Correct. I see this as well. Outside of highly motivated campaigns it is drowned out in a sea of actual, legitimate, back and forth communication with real customers - and fat-fingered reports from customers who miss or misunderstand the various buttons in their webmail clients.

Detection of burst in abusive behaviour requires no technical help beyond what customer service needs (deserves to have available, imho), anyway.

providers like Yahoo and Verizon who do not adequately vet their customers

You do not need to worry about the difference between report sources yourself. Amazon has been in the business for some time. They know good and well which sources of feedback are of which value in judging whether the abuse report merits any action on their side, as do most bigger players that receive varying levels of quality feedback.

the SES abuse metric

.. is a somewhat helpful indicator, not a scary threat. It is an incomplete view into the metrics available to the service provider. And it is always of marginal value if calculated for senders so small that a single dedicated bad actor can significantly skew the data. (Some other big players decide to not even show you such metrics when they would not mean much due to low volume.) Depending on what support contract you have, replying to inquiries about exceeding certain thresholds with a generic "we applied mitigation #3 from your list" could be more time- and cost-effective than presenting the facts & results of your inquiry to a random support rep assigned to review your account.

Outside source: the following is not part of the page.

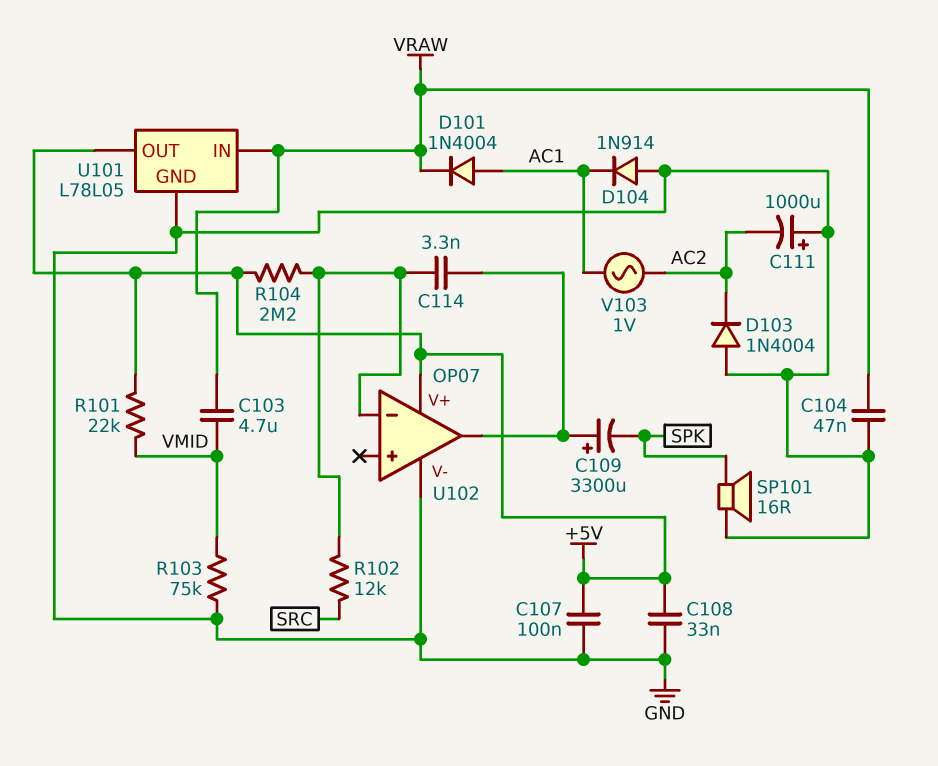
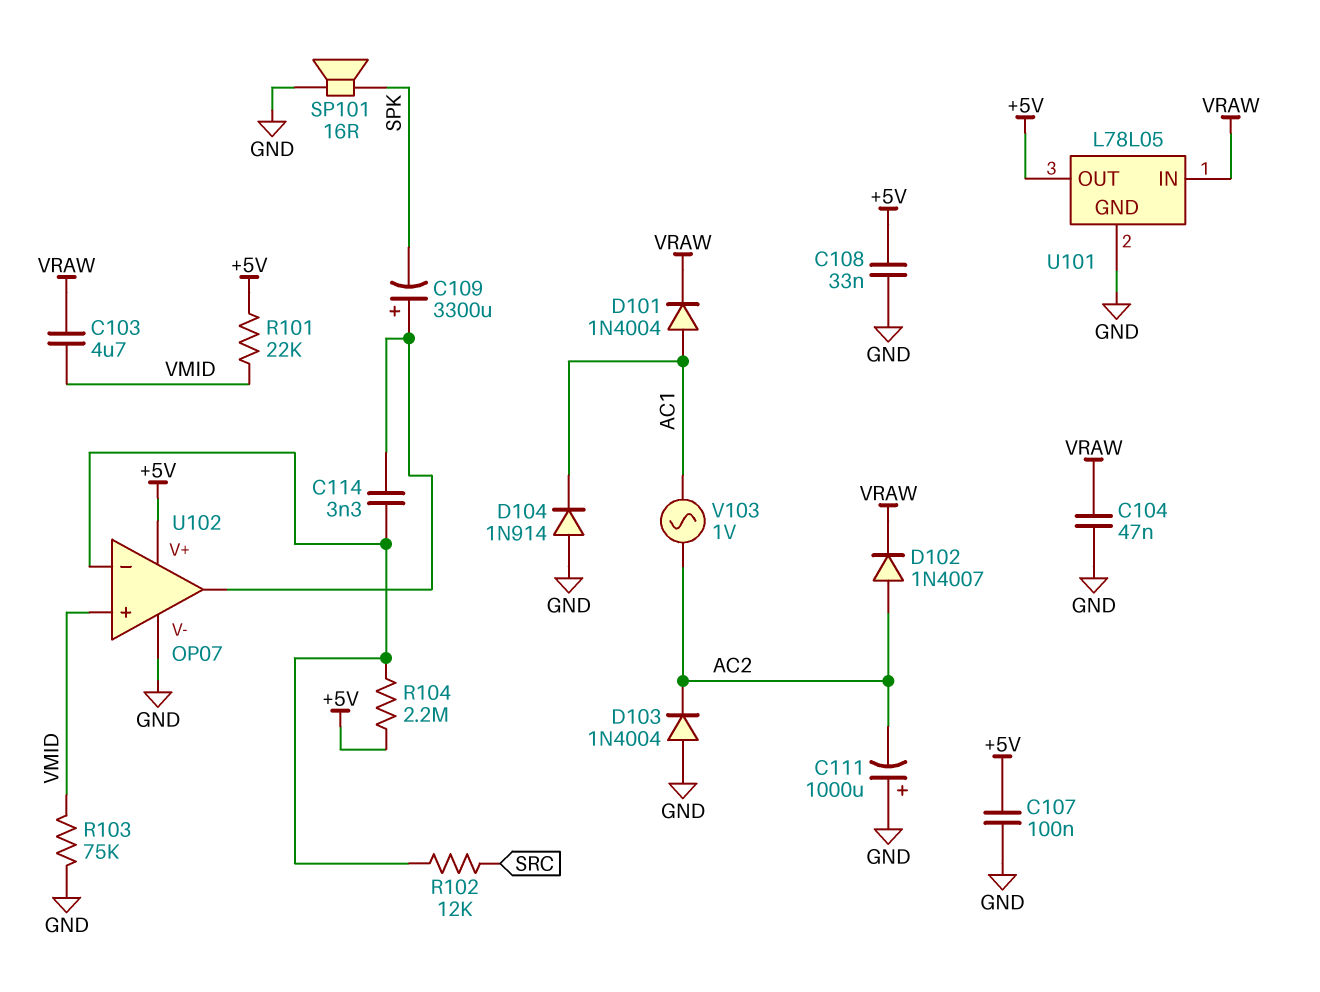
D102: none -> diode 1N4007 (A AC2, K VRAW)
U102 pin in+: none -> VMID

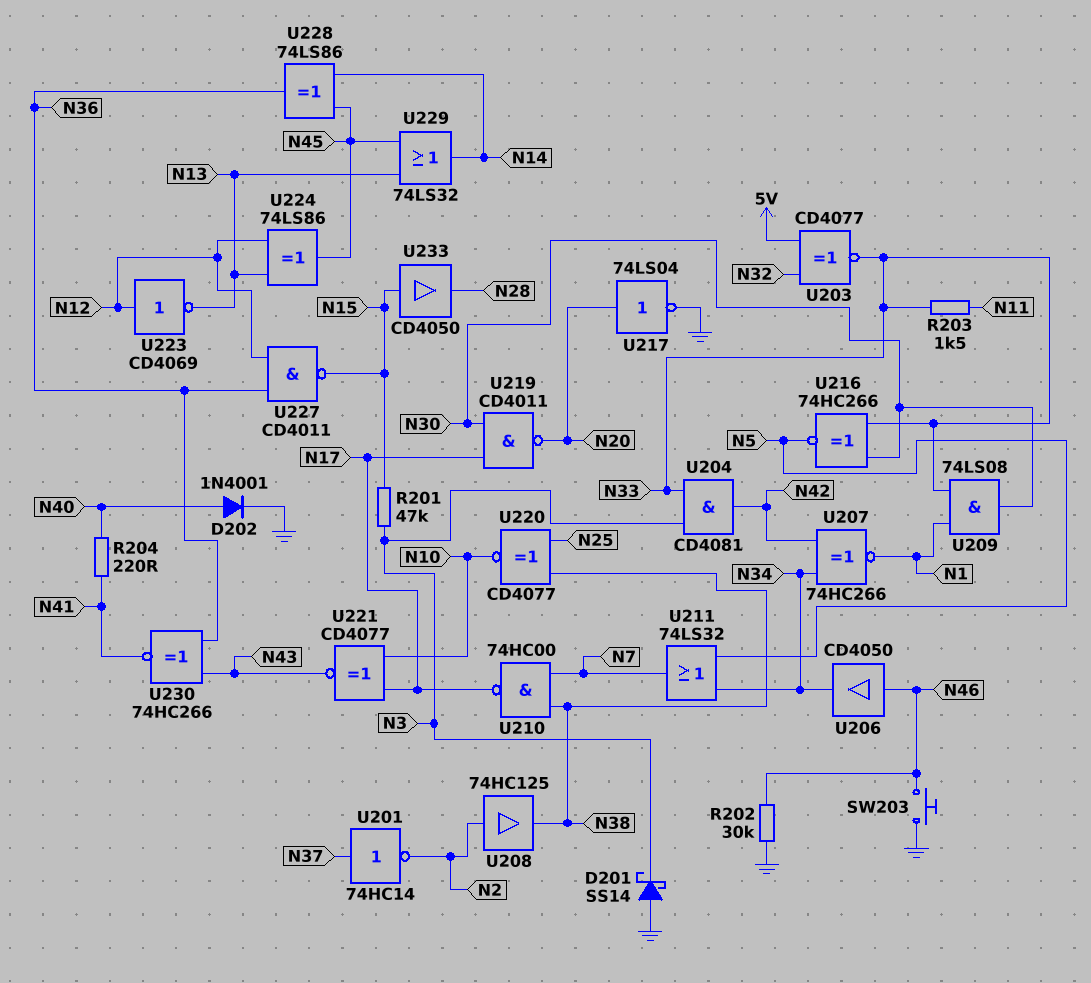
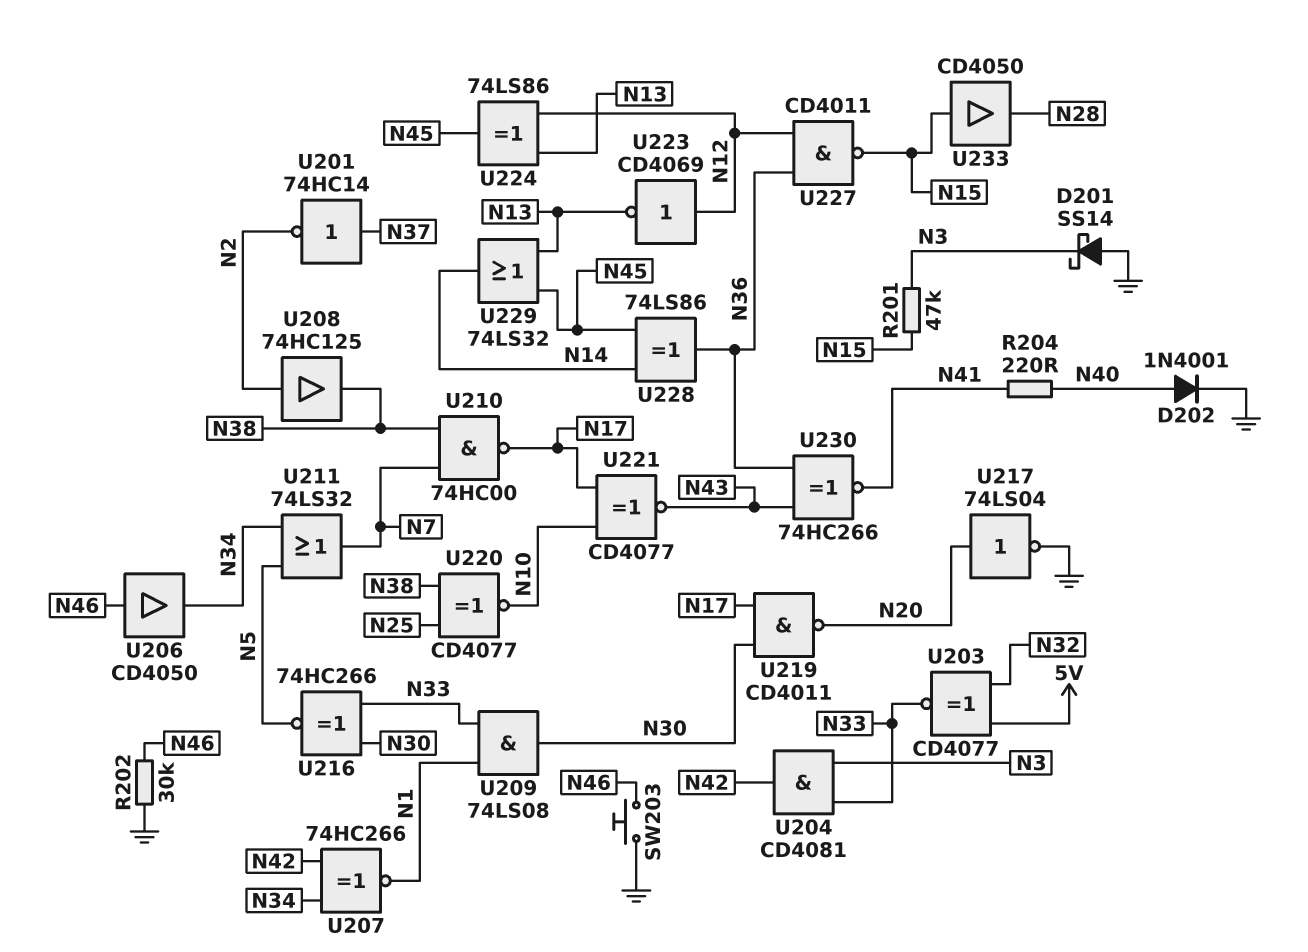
R203: 1.5k (N11, N33) -> none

how to deal with this scenario generally

You can approach this like any other DoS vector. Someone is submitting cheap requests, and your job is to ensure they do not overwhelm your resources or your service providers. You do not need (and cannot) entirely eliminate it, but you can tune the cost to the attacker and the cost to you until the leverage is no longer threatening.

Verify if and when you need to, not as a mandatory step in establishing any relationship. Do not address a symptom (abuse metrics with 3rd parties), rather address the root cause (dysfunctional communication with your prospective customers).

You sending messages can only be exploited to the degree that Amazon cares about, if you

  1. send worthless messages right when someone inputs the recipients on your page and you
  2. send worthless messages in an order of magnitude of volume that you could not support (with real customer service people) anyway.

So do neither of those two. The second is easily done with appropriately scoped (by region, by source network, ..) rate limiting. The first deserves some explanation, as to why this is best viewed less as a technical problem, but rather a procedural problem:

If you have an excessive amount of people who sign up to your services that you do not follow up with in any meaningful way.. you got bigger problems than that the share of reported messages being noticed by email providers. The scenario where the email abuse metrics become an issue should be well beyond the point where your own business goals are an issue. Ask yourself what the relationship with newly interested parties should look like, and move the part where you verify their email address back beyond the point where this kind of abuse is cheaper to execute than to combat. Remember that collecting the email address as a unique user handle without immediately establishing a strong proof of control is not much of an issue, so long as both confirmed and unconfirmed recipients are always offered an easy way out when you do send messages to the specified mailbox. There are a few edge cases around timeouts and duplicates, but they have all been solved before (e.g., by Stack Exchange). Technicalities should not distract you from focusing on the actual (business) relationship with the newcomer.